Bots are programs used commonly in the web for quickly indexing, collecting data and information. Broken down to its core element, bots are software programmed to perform either legitimate or malicious automated tasks quicker and more efficiently than humans can. It is a fact that three out of five visitors to your site is a bot. Studies suggest that bots are dominating web traffic.
Google, Bots and SEO a review
Search engine optimization (SEO) has gone through some serious transformations in the past few years all in efforts of improving a user’s search experience. Google’s Panda dealt with poor quality content and link strategies (Backlinks, Contextual links, Internal Links), Penguin and all the derivatives targeted spamdexing, comment spam and sites who have gained rankings through bad SEO techniques such as purchasing low-quality links, comment spamming, link farms, and duplicate content.
Along came Hummingbird a fitting name for being quick and accurate. Hummingbird combined the Panda, Penguin updates, and added a few more changes that are mainly content related. These completely overhauled the entire search process making search results more conversational and spam free changing SEO forever.
Is SEO dead?
Because of these changes by Google, some claimed SEO was dead. But those who stuck to White-hat SEO techniques, that followed Google’s guidelines rankings, managed to retain their rankings and improve upon them. They used the right combination of quality links, quality content and other quality-oriented SEO techniques.
Others were not as lucky. Those who, sometimes unknowingly, relied on Black Hat SEO practices, saw their website rankings decline and sometimes disappear entirely from Google Search Pages (SERP).
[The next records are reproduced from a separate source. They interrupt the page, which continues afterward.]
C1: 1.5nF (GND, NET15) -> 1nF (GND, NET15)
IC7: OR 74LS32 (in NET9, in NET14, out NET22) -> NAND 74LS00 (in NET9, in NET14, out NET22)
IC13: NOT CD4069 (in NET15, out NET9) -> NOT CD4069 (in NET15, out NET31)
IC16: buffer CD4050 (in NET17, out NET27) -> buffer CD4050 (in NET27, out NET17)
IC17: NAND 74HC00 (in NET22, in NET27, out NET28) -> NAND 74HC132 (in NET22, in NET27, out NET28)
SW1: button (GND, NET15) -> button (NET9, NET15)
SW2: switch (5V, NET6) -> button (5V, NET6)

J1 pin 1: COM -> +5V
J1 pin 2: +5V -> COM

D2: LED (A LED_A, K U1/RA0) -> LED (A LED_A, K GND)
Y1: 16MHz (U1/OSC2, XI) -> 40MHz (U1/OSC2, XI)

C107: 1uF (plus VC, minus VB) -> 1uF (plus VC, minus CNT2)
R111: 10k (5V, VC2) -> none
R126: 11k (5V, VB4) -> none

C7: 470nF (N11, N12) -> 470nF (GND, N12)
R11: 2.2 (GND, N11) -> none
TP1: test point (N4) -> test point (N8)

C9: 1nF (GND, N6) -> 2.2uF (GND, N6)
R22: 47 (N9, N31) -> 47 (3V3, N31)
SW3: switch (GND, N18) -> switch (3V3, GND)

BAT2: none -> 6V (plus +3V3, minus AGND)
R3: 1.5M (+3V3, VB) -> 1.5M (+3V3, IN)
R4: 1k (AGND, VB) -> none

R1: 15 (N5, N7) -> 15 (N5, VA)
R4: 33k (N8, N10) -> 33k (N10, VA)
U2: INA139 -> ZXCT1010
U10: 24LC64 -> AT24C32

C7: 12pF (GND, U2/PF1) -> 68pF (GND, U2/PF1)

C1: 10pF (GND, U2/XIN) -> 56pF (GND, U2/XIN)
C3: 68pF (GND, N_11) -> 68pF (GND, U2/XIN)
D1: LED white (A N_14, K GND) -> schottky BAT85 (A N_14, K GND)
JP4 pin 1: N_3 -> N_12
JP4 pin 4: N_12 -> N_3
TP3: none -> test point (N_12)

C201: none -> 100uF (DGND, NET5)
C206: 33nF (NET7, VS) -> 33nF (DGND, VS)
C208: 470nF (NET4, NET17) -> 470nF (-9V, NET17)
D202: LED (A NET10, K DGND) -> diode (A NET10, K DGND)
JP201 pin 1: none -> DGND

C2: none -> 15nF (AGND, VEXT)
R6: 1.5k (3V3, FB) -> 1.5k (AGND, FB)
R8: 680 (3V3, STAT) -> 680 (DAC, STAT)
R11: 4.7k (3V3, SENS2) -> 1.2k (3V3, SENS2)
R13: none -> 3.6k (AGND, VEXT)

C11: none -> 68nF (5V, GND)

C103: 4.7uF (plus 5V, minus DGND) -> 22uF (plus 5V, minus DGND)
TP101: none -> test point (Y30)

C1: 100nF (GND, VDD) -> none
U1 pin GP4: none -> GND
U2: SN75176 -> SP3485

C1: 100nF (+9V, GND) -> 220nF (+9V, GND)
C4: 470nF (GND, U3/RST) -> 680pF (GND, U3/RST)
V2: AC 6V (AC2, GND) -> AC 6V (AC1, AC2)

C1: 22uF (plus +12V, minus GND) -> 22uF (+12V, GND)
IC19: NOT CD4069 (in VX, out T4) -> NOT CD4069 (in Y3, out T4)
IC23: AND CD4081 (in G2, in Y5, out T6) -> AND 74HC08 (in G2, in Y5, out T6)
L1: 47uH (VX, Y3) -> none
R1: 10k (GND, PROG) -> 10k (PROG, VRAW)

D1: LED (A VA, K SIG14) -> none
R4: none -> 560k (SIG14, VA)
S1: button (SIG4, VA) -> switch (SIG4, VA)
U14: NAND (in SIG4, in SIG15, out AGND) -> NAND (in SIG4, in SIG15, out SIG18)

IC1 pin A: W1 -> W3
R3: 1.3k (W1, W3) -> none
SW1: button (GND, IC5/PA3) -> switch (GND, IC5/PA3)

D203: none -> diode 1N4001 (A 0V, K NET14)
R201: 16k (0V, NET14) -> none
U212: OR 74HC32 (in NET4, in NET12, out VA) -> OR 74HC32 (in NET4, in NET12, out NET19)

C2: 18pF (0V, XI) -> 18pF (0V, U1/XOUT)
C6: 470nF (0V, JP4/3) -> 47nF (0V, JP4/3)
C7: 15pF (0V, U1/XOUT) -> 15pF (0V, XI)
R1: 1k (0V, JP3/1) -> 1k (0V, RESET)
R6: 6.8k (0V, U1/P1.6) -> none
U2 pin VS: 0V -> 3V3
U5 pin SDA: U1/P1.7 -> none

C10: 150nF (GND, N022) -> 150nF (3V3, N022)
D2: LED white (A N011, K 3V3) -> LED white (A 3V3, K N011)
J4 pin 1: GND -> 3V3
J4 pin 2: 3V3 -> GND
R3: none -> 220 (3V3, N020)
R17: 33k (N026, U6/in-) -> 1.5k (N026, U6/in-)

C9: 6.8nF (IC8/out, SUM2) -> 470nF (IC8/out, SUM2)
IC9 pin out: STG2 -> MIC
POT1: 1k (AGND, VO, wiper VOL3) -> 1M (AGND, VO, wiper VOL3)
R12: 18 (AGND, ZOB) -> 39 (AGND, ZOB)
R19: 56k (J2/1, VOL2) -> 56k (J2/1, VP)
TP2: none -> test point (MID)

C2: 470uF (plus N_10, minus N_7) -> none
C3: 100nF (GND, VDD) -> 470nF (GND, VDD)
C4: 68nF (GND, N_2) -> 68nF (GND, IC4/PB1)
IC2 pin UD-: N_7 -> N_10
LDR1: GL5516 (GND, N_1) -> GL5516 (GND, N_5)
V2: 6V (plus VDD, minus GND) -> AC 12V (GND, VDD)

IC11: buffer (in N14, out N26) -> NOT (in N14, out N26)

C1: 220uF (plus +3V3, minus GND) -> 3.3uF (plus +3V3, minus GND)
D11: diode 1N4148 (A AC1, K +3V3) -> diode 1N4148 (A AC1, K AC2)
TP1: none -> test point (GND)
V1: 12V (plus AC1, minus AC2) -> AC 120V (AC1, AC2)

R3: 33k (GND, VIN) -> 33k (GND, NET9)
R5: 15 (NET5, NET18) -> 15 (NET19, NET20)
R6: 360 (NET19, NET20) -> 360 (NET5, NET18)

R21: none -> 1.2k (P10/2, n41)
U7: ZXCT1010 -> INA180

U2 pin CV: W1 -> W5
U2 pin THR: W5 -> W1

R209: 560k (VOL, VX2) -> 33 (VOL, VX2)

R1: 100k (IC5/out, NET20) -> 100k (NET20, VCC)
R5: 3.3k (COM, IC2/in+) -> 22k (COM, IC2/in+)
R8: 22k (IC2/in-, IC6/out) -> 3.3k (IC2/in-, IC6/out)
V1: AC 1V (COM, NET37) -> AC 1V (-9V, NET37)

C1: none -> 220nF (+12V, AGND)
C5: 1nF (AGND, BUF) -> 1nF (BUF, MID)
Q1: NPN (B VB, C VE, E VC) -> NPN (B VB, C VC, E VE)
Amongst them were victims of hacking who were unknowingly hosting and distribution malware, which was detected by Google and caused their domain to be blacklisted, suddenly and definitively bringing their SEO traffic flow to a halt.
How can you tell if you have been hacked?
If you noticed a red flag comment when visiting your site or in the search results, “This site may harm your computer” you are a victim. According to the recent study by cloud security experts Incapsula bots have dominated web traffic 61.5% over humans the majority were malicious.
“In the last few years, 130,000 webmasters have taken the necessary steps to get their sites listed again.”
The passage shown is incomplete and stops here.